Keywords: Wandering spleen, Ectopic spleen, Torsion, Infarction, Acute abdomen, Ultrasound, Computed tomography
CASE REPORT
A 29 year old woman presented to our emergency unit with intermittent, low grade abdominal pain for 2 weeks which worsened in the last 3 days, the pain was poorly localized around the periumbilical and left lower quadrant of the abdomen, was non-colicky and non-radiating in nature. Her past history did not reveal any predisposing factors to thrombosis; she was a non-smoker with no history of oral contraceptive use, blood disorders or recent travelling. However, she did give history of a similar vague, recurrent lower abdominal pain 2 years ago. On physical examination, her body temperature was 38°C, heart rate 85 beats/min, and blood pressure 120/70 mmHg. On palpation, there was diffuse guarding in the abdomen with no rebound tenderness. A firm, tender mass was palpable in the left lower abdomen. Routine biochemical parameters were normal except for mild leukocytosis (15,000/mm3) and anemia (hemoglobin 9.7 g/dL). Urinary analysis was normal. During ultrasonography, spleen was not located in the left hypochondrium, it was found in the lower abdomen and pelvis, to the left of the midline, in close proximity of the urinary bladder and uterus with its hilum oriented laterally towards the right side [fig 1]. The spleen was enlarged, reaching 21cm along its longitudinal axis. It was diffusely hypoechoic with altered echotexture suggesting vascular congestion. Color doppler imaging (CDI) with spectral analysis revealed normal color flow in splenic artery with spectral waveform showing diminished diastolic flow [fig 2a,b]. The splenic vein showed no flow on color, power doppler & spectral imaging [fig 3a,b,c]. Minimal free fluid was present in the pelvis [Fig 1]. Based on the US findings, a diagnosis of ectopic spleen, with venous occlusion secondary to torsion was made.

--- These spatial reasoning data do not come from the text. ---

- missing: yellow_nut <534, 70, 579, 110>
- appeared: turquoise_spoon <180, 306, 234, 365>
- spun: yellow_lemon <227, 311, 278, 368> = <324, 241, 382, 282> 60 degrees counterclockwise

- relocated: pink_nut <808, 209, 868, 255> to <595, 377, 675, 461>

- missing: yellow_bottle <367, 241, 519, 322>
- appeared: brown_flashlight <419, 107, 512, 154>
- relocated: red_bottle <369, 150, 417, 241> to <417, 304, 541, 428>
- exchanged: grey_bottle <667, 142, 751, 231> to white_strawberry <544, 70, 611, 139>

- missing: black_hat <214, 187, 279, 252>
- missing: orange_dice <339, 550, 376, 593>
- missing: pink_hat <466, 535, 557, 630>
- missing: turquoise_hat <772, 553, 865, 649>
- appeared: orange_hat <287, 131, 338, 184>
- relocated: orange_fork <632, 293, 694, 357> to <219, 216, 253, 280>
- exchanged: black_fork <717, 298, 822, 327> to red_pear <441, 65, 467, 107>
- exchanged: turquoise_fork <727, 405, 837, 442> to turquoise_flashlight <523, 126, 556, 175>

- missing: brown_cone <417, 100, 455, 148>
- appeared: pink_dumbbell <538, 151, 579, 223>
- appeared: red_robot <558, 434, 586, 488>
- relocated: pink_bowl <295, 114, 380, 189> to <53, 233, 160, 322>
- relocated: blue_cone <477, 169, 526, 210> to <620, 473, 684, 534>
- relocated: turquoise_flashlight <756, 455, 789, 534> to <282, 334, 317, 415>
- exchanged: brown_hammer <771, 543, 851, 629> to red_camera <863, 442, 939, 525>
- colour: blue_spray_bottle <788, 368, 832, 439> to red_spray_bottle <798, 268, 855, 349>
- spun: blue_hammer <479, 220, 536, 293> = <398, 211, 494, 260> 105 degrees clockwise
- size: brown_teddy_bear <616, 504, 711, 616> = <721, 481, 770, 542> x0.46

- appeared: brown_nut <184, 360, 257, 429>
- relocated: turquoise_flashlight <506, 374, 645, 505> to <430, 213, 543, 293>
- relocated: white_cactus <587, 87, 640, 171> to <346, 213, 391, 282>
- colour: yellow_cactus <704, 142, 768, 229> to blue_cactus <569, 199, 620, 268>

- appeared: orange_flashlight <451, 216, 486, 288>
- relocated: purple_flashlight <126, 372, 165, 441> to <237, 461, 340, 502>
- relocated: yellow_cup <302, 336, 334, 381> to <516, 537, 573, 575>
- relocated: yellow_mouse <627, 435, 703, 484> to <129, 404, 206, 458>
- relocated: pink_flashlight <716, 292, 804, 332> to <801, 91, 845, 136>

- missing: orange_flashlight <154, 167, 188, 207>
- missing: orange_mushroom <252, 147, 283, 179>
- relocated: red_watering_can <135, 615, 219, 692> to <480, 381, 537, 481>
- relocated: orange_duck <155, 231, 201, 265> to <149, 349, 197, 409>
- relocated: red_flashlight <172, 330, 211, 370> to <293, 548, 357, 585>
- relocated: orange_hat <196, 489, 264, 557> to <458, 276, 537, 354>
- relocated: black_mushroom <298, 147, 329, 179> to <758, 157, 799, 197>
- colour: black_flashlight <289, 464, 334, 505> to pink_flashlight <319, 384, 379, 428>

Contrast enhanced Computed Tomography (CT) of the abdomen and pelvis was performed 6 hours later to evaluate the splenic pedicle and parenchyma. CT also revealed the enlarged, ectopic spleen in the lower abdomen and pelvis, displacing adjacent bowel loops and indenting the superior surface of the urinary bladder [fig 4b]. The splenic vascular pedicle had a classic whorled appearance in the axial images, it had twisted five times by 1800 degrees [fig 4a,b]. The hilum was now oriented in the left lateral plane instead of right lateral secondary to a 180 degree twisting or untwisting in the interim [figs 5,4b]. The splenic vein was dilated and hyperattenuating on non-contrast CT, and showed with no enhancement on post contrast imaging [fig 6a,b] representing thrombosis due to vascular stasis resulting from torsion. The splenic parenchyma also showed no enhancement following contrast administration except for capsular rim enhancement, denoting total splenic infarction [fig 7a,b]. The liver had large areas of hypoattenuation in the right & left lobes [fig 8a,b], denoting abnormal hepatic perfusion secondary to compromised portal venous supply resulting from torsion of the splenoportal confluence. Small filling defects (thrombosis) were noted in the segmental branches of the right & left portal veins (Fig 9). Due to the CT findings of extensive twisting of the splenic vascular pedicle and complete splenic infarction, the patient was managed surgically and she underwent splenectomy.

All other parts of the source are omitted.